While the prior modules have focused on inter-prediction of the motion vector, intra-prediction module 128 generates a best intra-prediction mode for each block of the plurality of blocks. In an embodiment of the present invention, intra-prediction module 128 operates as defined by the H.264 standard, however, other intra-prediction techniques can likewise be employed. In particular, intra-prediction module 128 operates to evaluate a plurality of intra prediction modes such as an Intra-4×4 or Intra-16×16, which are luma prediction modes, chroma prediction (8×8) or other intra coding, based on motion vectors determined from neighboring blocks to determine the best intra prediction mode and the associated cost.

The mode decision module 130 determines a final block cost for each block of the plurality of blocks based on costs associated with the refined motion vector, the direct mode motion vector, and the best intra prediction mode, and in particular, the method that yields the most favorable (e.g., lowest) cost, or an otherwise acceptable cost. The reconstruction module 132 completes the motion compensation by generating residual luma and/or chroma pixel values for each block of the plurality of blocks.

The forward transform and quantization module 126 generates the processed video signal 161 by coding and quantizing the residual pixel values into quantized transformed coefficients that can be further coded, such as by entropy coding in entropy coding module 124 and filtered by de-blocking filter module 222. In at least one embodiment, further formatting and/or buffering can optionally be performed by signal interface 104.

While not expressly shown, video encoder 102 can include a memory cache, shared memory, a memory management module, a comb filter or other video filter, and/or other module to support the encoding of video signal 160 into processed video signal 161.

FIG. 2 illustrates a block diagram depicting the transfer of a selected subset of a reference picture 201 to the reference picture cache 107 in accordance with at least one embodiment. In the illustrated example of FIG. 2, the reference picture 201 is sized at 32×16 pixels. The reference picture cache 107 is sized such that it can only store a maximum of 32×8 pixels. Accordingly, to calculate motion vectors for a current picture, the motion search module 108 selects subsets of the reference picture 207, each sized at 32×8 pixels, for transfer to the reference picture cache 107. The motion search module 108 accesses the subset at the reference picture cache 107 to calculate the motion vectors for the next block row of the current picture.

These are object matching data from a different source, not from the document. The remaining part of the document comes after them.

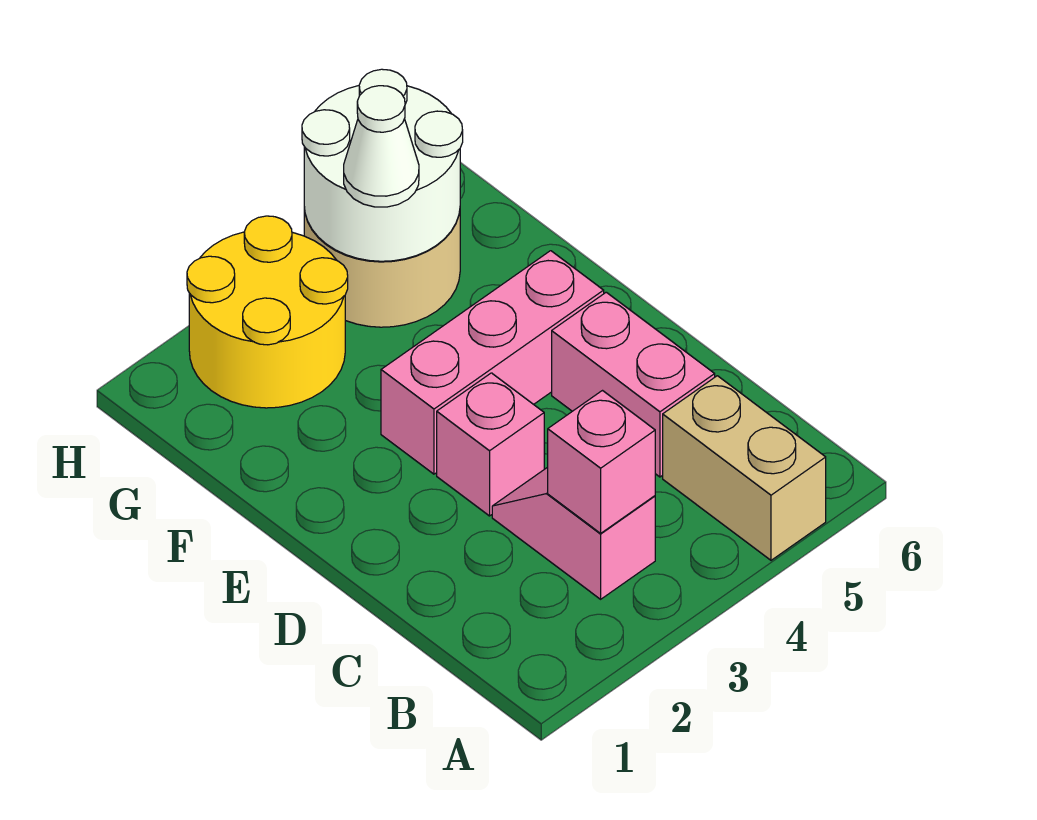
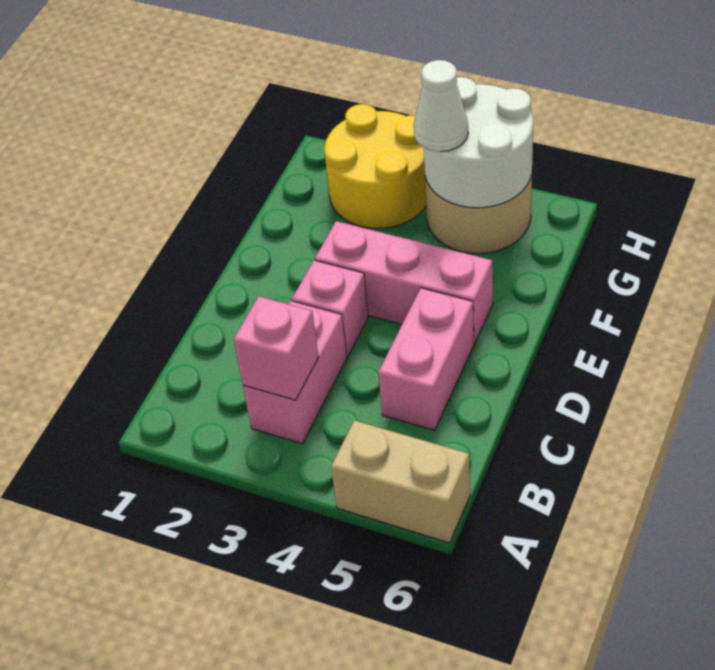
tan brick A5:B5 level 1 -> tan brick A5:A6 level 1
pink slope B3:C3 level 1 top B -> pink brick B3:C3 level 1

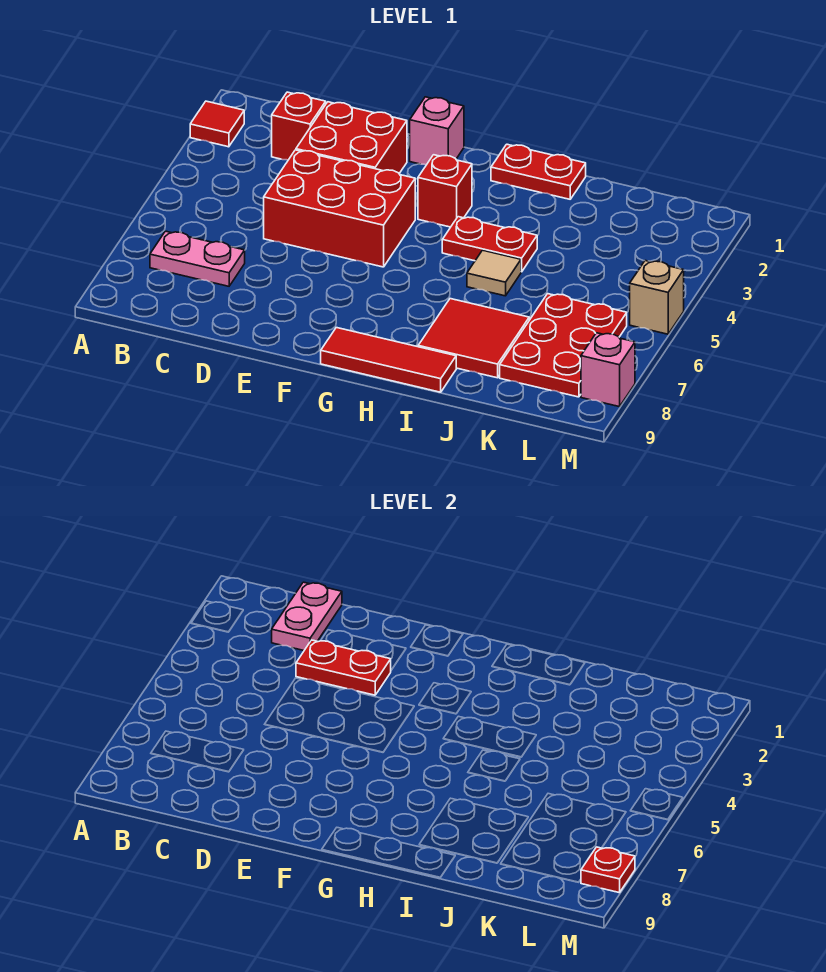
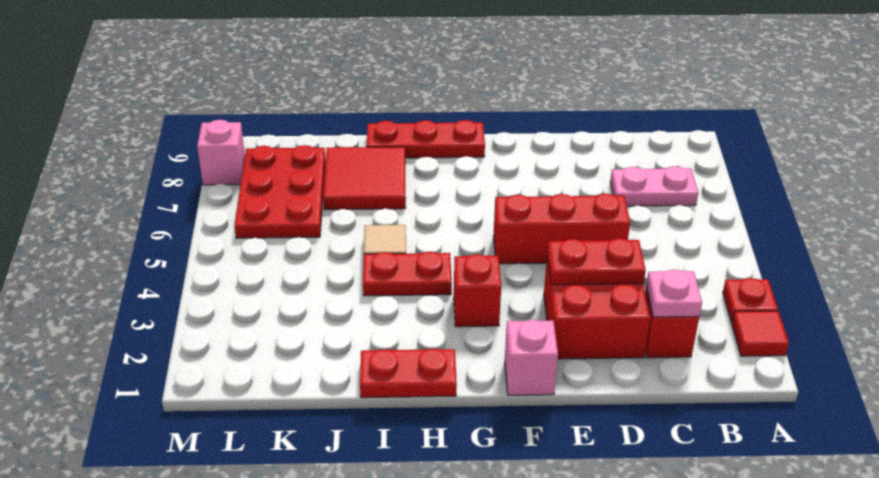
pink plate C1:C2 level 2 -> pink plate C2 level 2
red brick D4:F5 level 1 -> red brick D5:F5 level 1
red tile G9:I9 level 1 -> red plate G9:I9 level 1
tan brick M5 level 1 -> none
red plate M8 level 2 -> red plate A3 level 1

In the illustrated example of FIG. 2, the motion search module 108 has identified a subset 202 of the reference picture 201 based on a set of motion vectors (not shown) calculated based on a previous block row of the current picture. The motion search module 108 transfers the subset 202 to the reference picture cache 107 and accessed the subset 202 to calculate the motion vectors for the next block row of the current picture.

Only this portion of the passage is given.